‘Antidote' Review: Opposing Putin on PBS
Those familiar with recent films about the lives and deaths of the Putin opposition—the Oscar-winning 'Navalny'; 'Citizen K'; several 'Frontline' exposés—will also be familiar with Christo Grozev, credited in the new 'Frontline' installment 'Antidote' with developing 'a new form of journalism that takes human sources and their personal agendas out of the equation'; Mr. Grozev calls it the 'art of reconstructing a crime based on digital breadcrumbs.' While he has appeared in several of these documentaries about the regime of Vladimir Putin, 'Antidote' casts Mr. Grozev as the lead. By every indication, he'd much prefer being a supporting player.

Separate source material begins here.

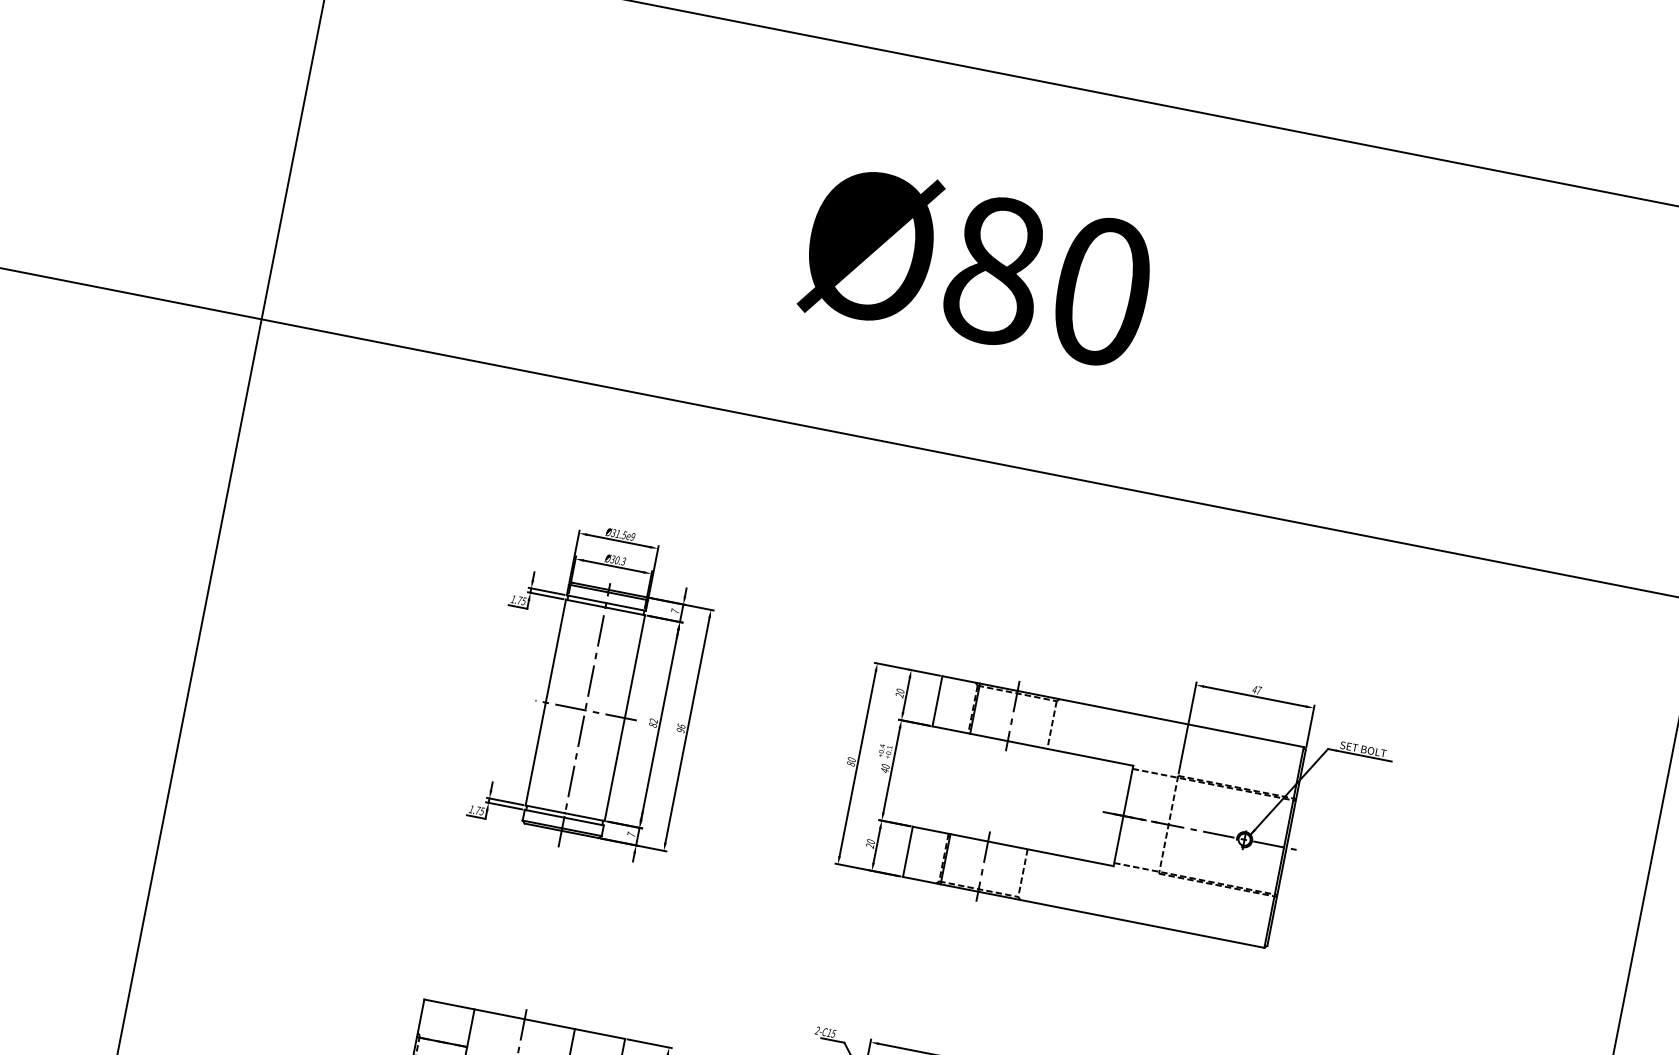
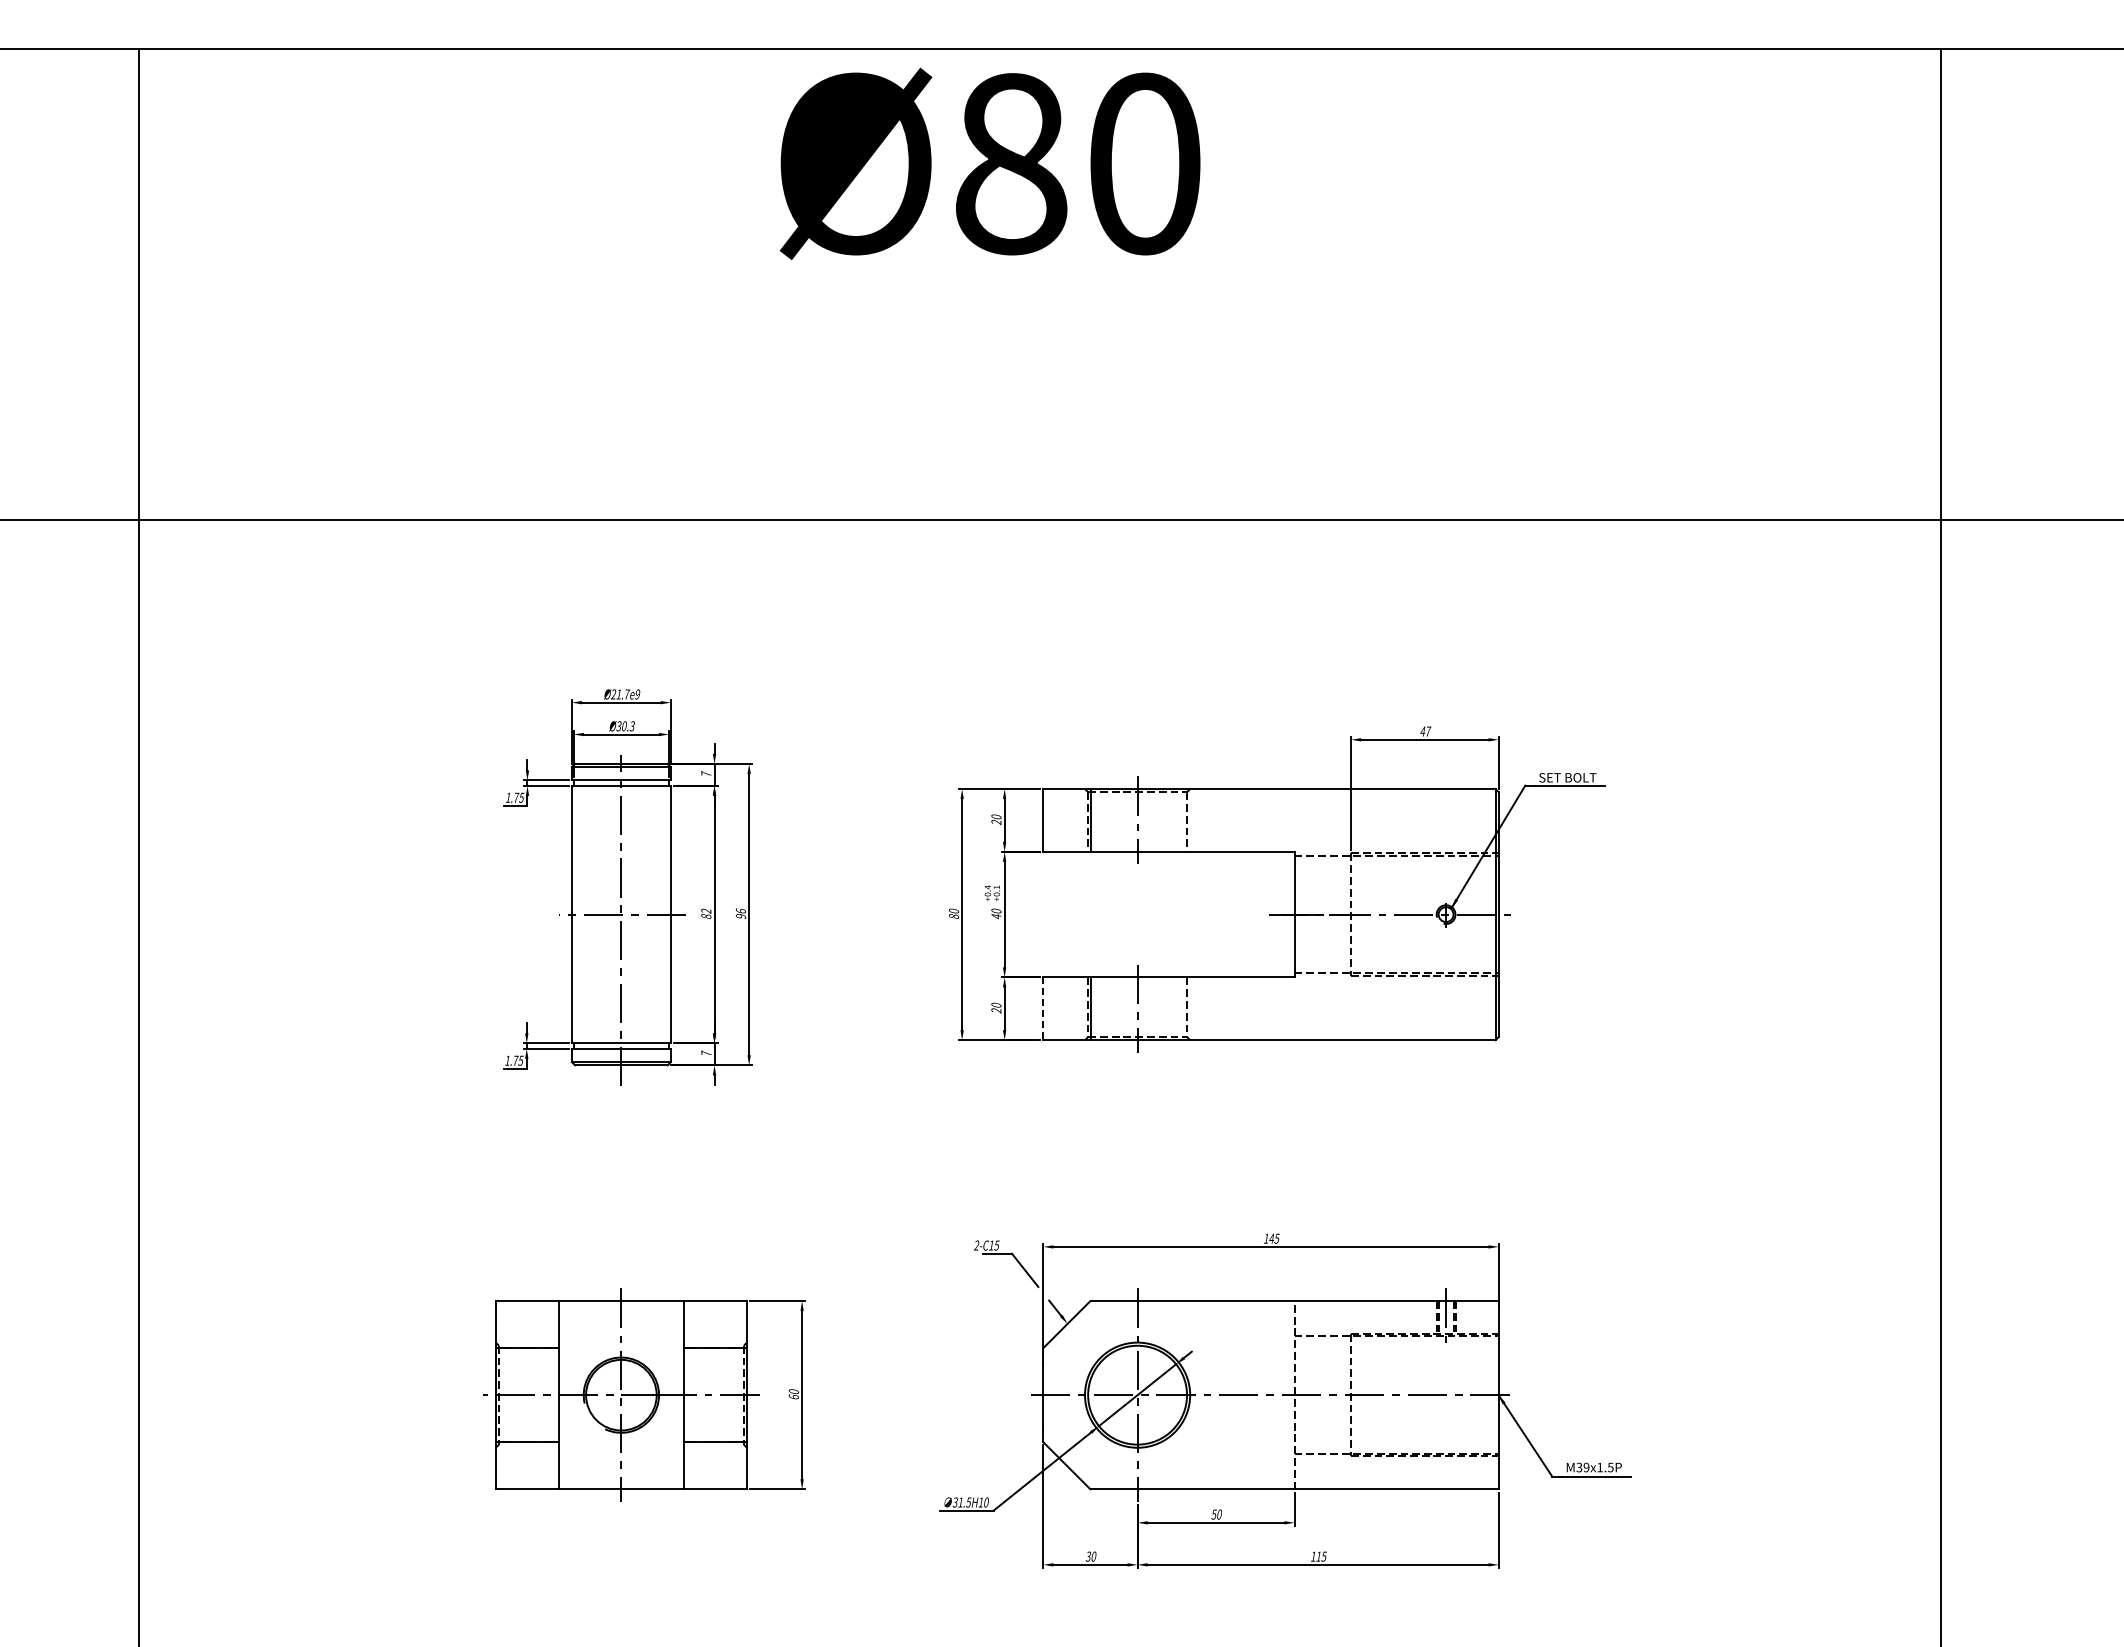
text: (977, 266) -> (989, 163), moved
text: (619, 534) -> (620, 694), Ø31.5e9 -> Ø21.7e9
line: (907, 852) -> (1043, 1009), solid -> dashed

The longtime PBS series 'Frontline' usually devotes itself to disseminating events in plain-spoken, sometimes hurried fashion, the news always threatening to outrace the reportage. By contrast, 'Antidote,' directed and produced by the British documentarian James Jones ('Chernobyl: The Lost Tapes'), is far more ambitious cinematically and in the scope of its time frame, its historical resonance and its portrayal of a journalist confronting a dictator. The threats are real; deaths occur. 'Being on Putin's kill list has led to me being separated from my family,' says Mr. Grozev, who also left his longtime outlet Bellingcat for other pursuits: In one hair-raising scene, he organizes the escape of a Russian whistleblower 'determined to tell the world how the state makes deadly poisons and targets political opponents.' The escapee has to run across a farm field and dive into a car driven by a Grozev associate. James Bond it is not. It's far more nerve-racking.